I’m going to say it again: I really want to see what Eli Roth’s take on The Meg would have been. He went off to direct that terrible Death Wish remake with Bruce Willis that nobody saw when this sounds like a property that could have been perfect for his bloody, chaotic directing capabilities.
Instead, we get Turteltaub. While he may be trying to inject as much fun and insanity as he can into this thing, it really pales into comparison as to what The Meg could have and should have been.

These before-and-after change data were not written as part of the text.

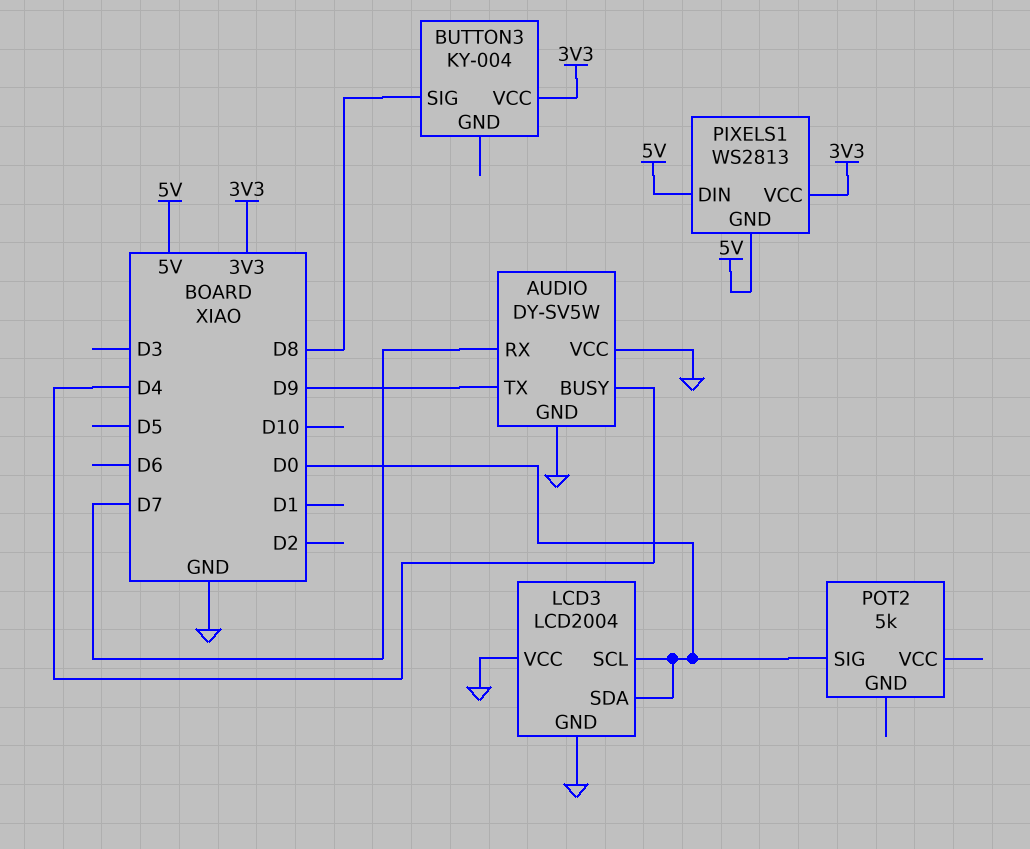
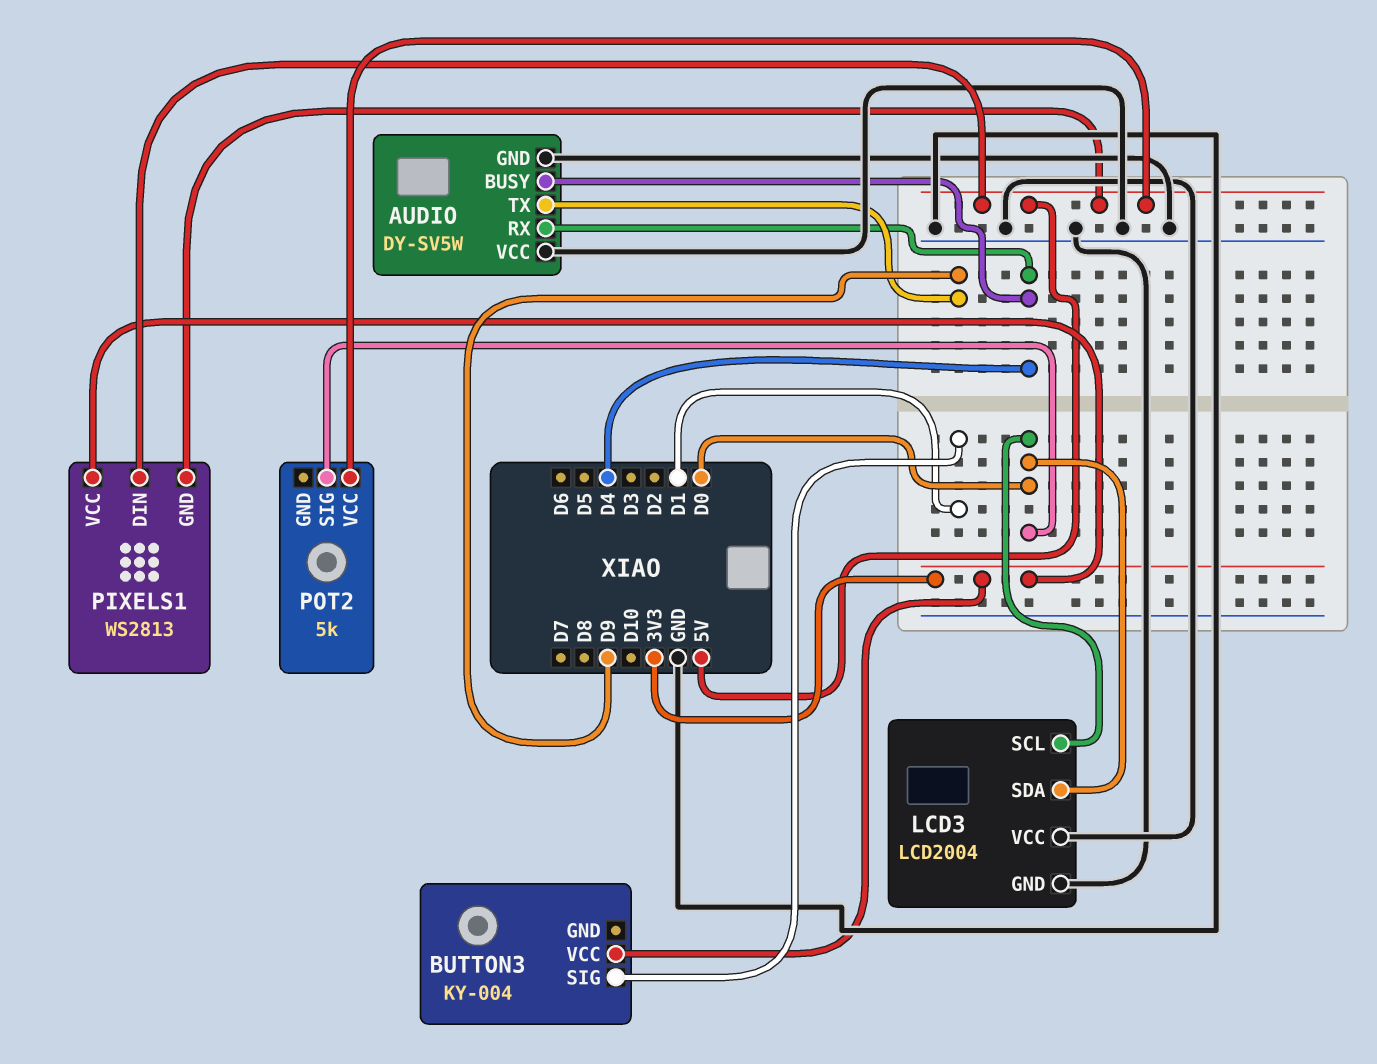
AUDIO pin RX: D7 -> D4
BUTTON3 pin SIG: D8 -> D1
POT2 pin VCC: none -> 5V

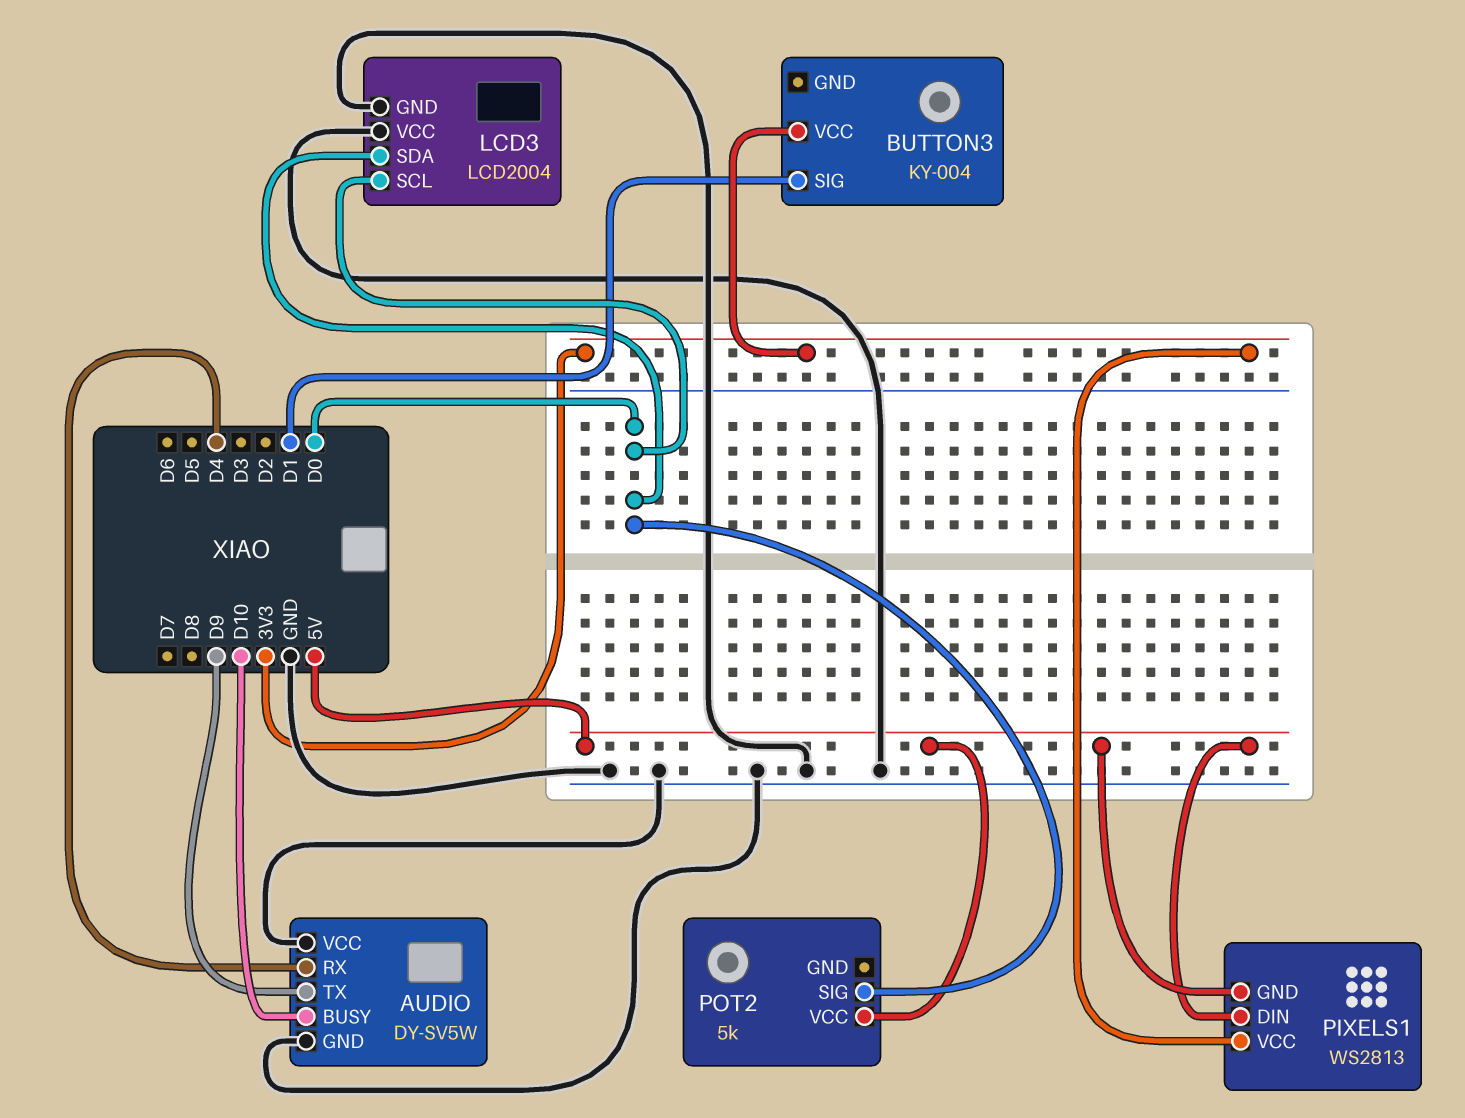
AUDIO pin BUSY: D4 -> D10

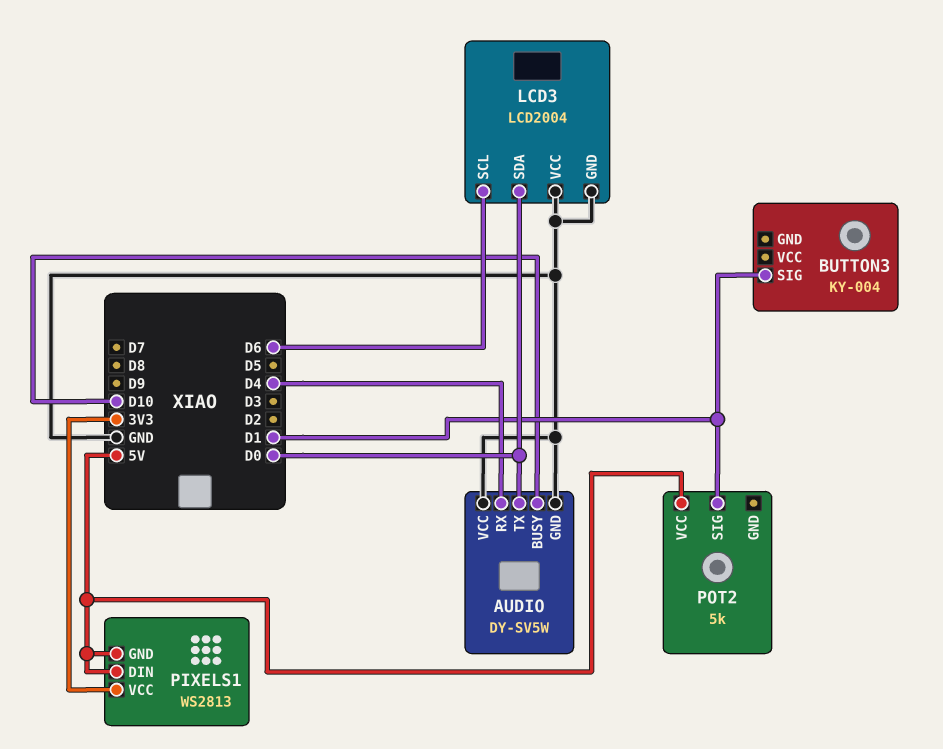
AUDIO pin TX: D9 -> D0
BUTTON3 pin VCC: 3V3 -> none
LCD3 pin SCL: D0 -> D6
POT2 pin SIG: D0 -> D1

The PG-13 rating doesn’t help. The Meg wants to be this gory monster flick in which hundreds of casualties are swallowed whole, but since the studios didn’t want this to be rated R so that it could appeal to a wider audience, there’s only so much that can be done. Most of the deaths take place off-screen, as this whole thing feels pretty tame and mild compared to what the source material would suggest it should be.

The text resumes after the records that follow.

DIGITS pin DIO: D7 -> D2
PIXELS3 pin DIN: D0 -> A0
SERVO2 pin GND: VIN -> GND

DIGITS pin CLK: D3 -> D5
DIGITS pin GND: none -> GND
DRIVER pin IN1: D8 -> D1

That’s not to say that being gory automatically makes for a good movie, but when the point of The Meg is to be bloody, don’t think too much about its time at the theaters and they can’t even deliver on that, then somethings not right here.
The bigger problem with The Meg is that it can’t really do storyline or characters all too well either. This movie clocks in at almost 2 hours, when it really should have been closer to 90 minutes. There are so many moments and unnecessary plot-points (the love story) or characters (Rainn Wilson) that make this thing a much slower drag than it should have been.
Jason Statham is being classic Jason Statham, meaning he’s walking around without a shirt for the most of the movie and trying to coast on nothing but his charisma, with nothing more to his character than that. Maybe The Meg still could have worked if Dwayne Johnson was the one cast in the lead, but I really just needed something more to hold on to here character-wise.
I will give The Meg some credit, though — it’s at least trying to take itself seriously at times. I wasn’t really anticipating much just because the description sounds like another Sharknado movie, and that’s not a series or concept I, personally, enjoy. The Room excluded, I don’t find the ‘so bad that they’re good’ genre entertaining at all.
The Meg sometimes wanders into that territory occasionally, but it’s not nearly as obnoxious as I was expecting. There aren’t any fourth wall breaks or winks to the camera, as they’re at least trying to present a cognitive narrative with actual stakes.
Obviously, it’s not going to reach the height of Jaws, because there is no shark movie from now until the rest of time that will be able to match what Steven Spielberg did with that movie. I appreciate that The Meg is at least trying to do something different, though. This isn’t just another direct Jaws copycat (even though the taglines have some pretty cringe-worthy Jaws references), it wants to be different and new. I just wish it knew how to do those things a bit better.